The U.S. Department of the Treasury reported that no major trading partner of the United States manipulated the exchange rate between its currency and the U.S. dollar for export advantage during the four quarters leading up to December 2022.

The United States has announced that it has not designated any country as a currency manipulator

According to a statement from the U.S. Department of the Treasury, it has submitted the "Macroeconomic and Foreign Exchange Policies of Major Trading Partners of the United States Report" to Congress.

The report highlights that the Treasury reviewed the policies of major trading partners, which accounted for roughly 80% of U.S. foreign goods and services trade, during the four quarters leading up to December 2022.
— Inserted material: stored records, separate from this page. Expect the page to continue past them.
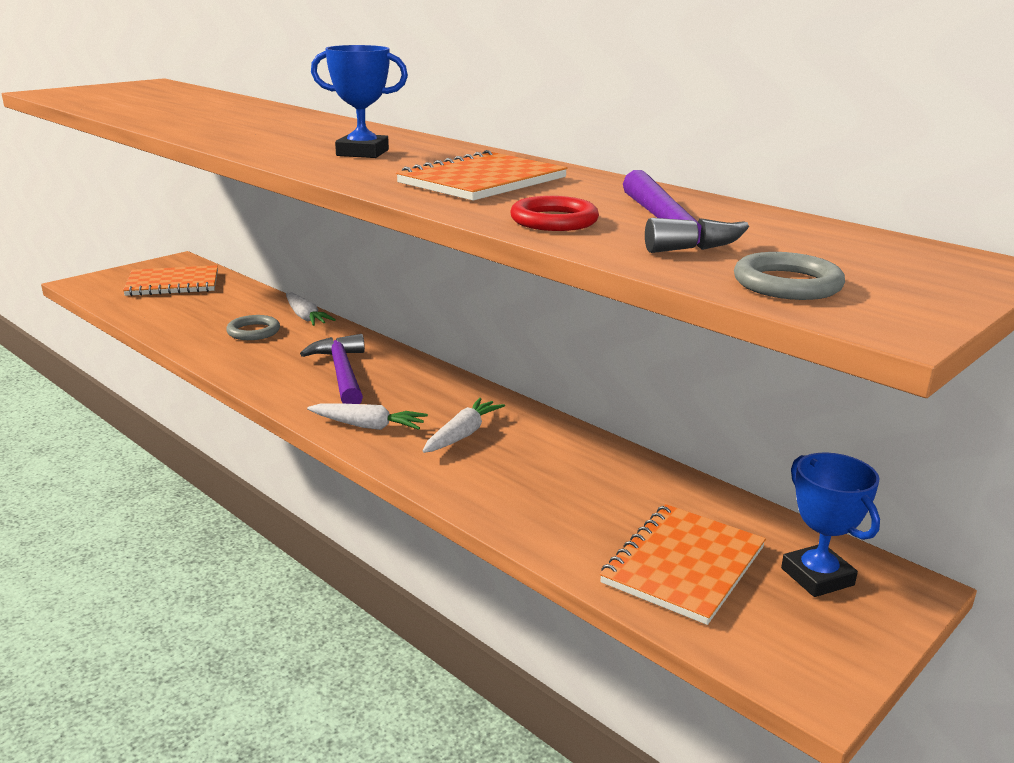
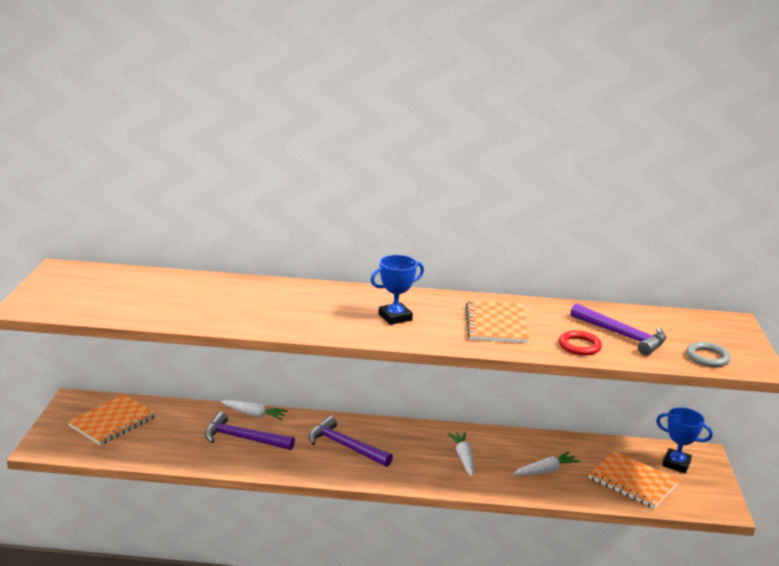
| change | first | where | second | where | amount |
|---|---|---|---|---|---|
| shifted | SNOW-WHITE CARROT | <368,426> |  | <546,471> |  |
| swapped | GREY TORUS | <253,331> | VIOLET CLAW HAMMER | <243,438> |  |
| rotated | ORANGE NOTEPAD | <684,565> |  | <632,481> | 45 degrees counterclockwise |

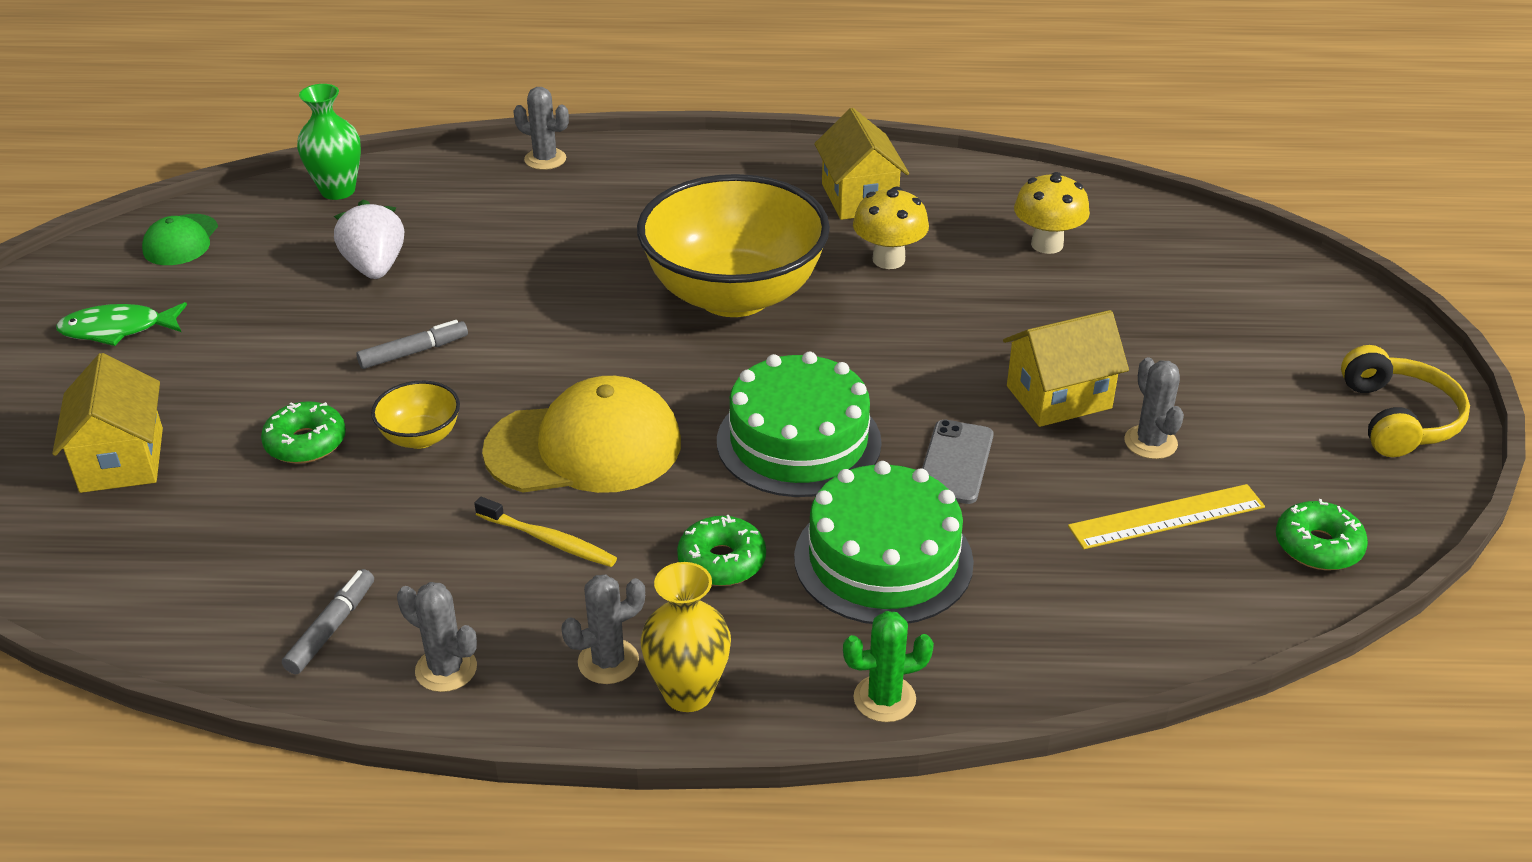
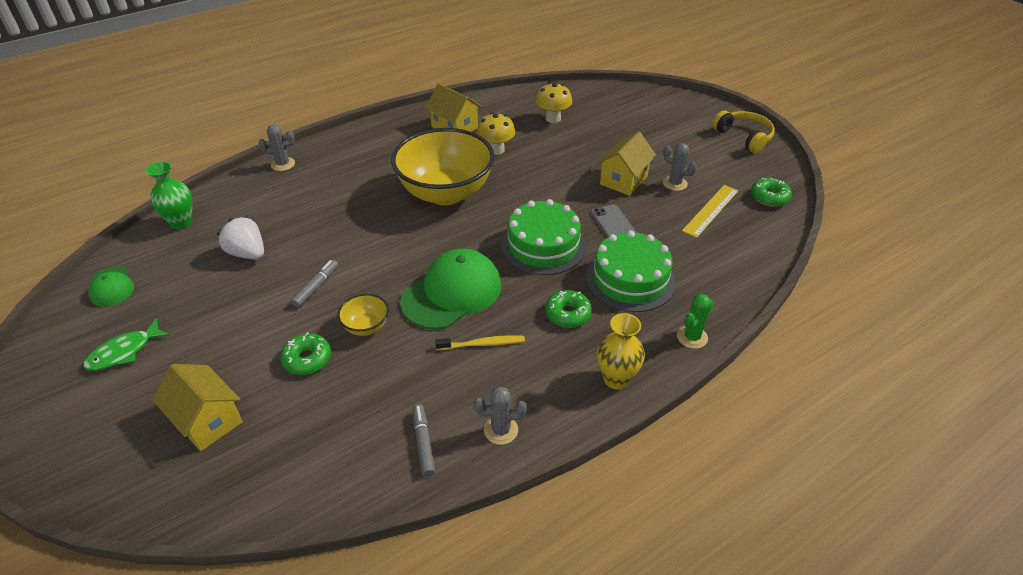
| change | first | where | second | where | amount |
|---|---|---|---|---|---|
| gone | GREY SAGUARO CACTUS | <608,661> |  |  |  |
| repainted | BRIGHT YELLOW PEAKED CAP | <584,447> | GREEN PEAKED CAP | <452,293> |  |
The statement indicates that the report, in accordance with relevant legislation, analyzed the practices of the United States' major trading partners and concluded that no major U.S. trading partner manipulated the exchange rate between its currency and the U.S. dollar to prevent effective balance of payments adjustments or gain an unfair competitive advantage in international trade.

The statement further notes that in this report, the Treasury found that Switzerland did not meet one of the three criteria for enhanced analysis under the relevant law for the four quarters ending in December 2022. It states that the analysis of Switzerland will continue until it meets any of the criteria.

Additionally, the statement emphasizes that the Treasury will continue to engage with Switzerland to discuss policy options for addressing the underlying causes of its external imbalances, underscoring its commitment to strengthen bilateral relations with the country.

The statement mentions that the "Monitoring List" includes seven countries that are major trading partners requiring close attention to their currency practices and macroeconomic policies. The countries listed are China, South Korea, Germany, Malaysia, Singapore, Switzerland, and Taiwan.

The report also reiterates the Treasury's call for increased transparency in China, highlighting China's failure to publish its foreign exchange interventions and its broader lack of transparency regarding key features of its exchange rate mechanism, which places it in a divergent position among major economies and requires close monitoring by the Treasury.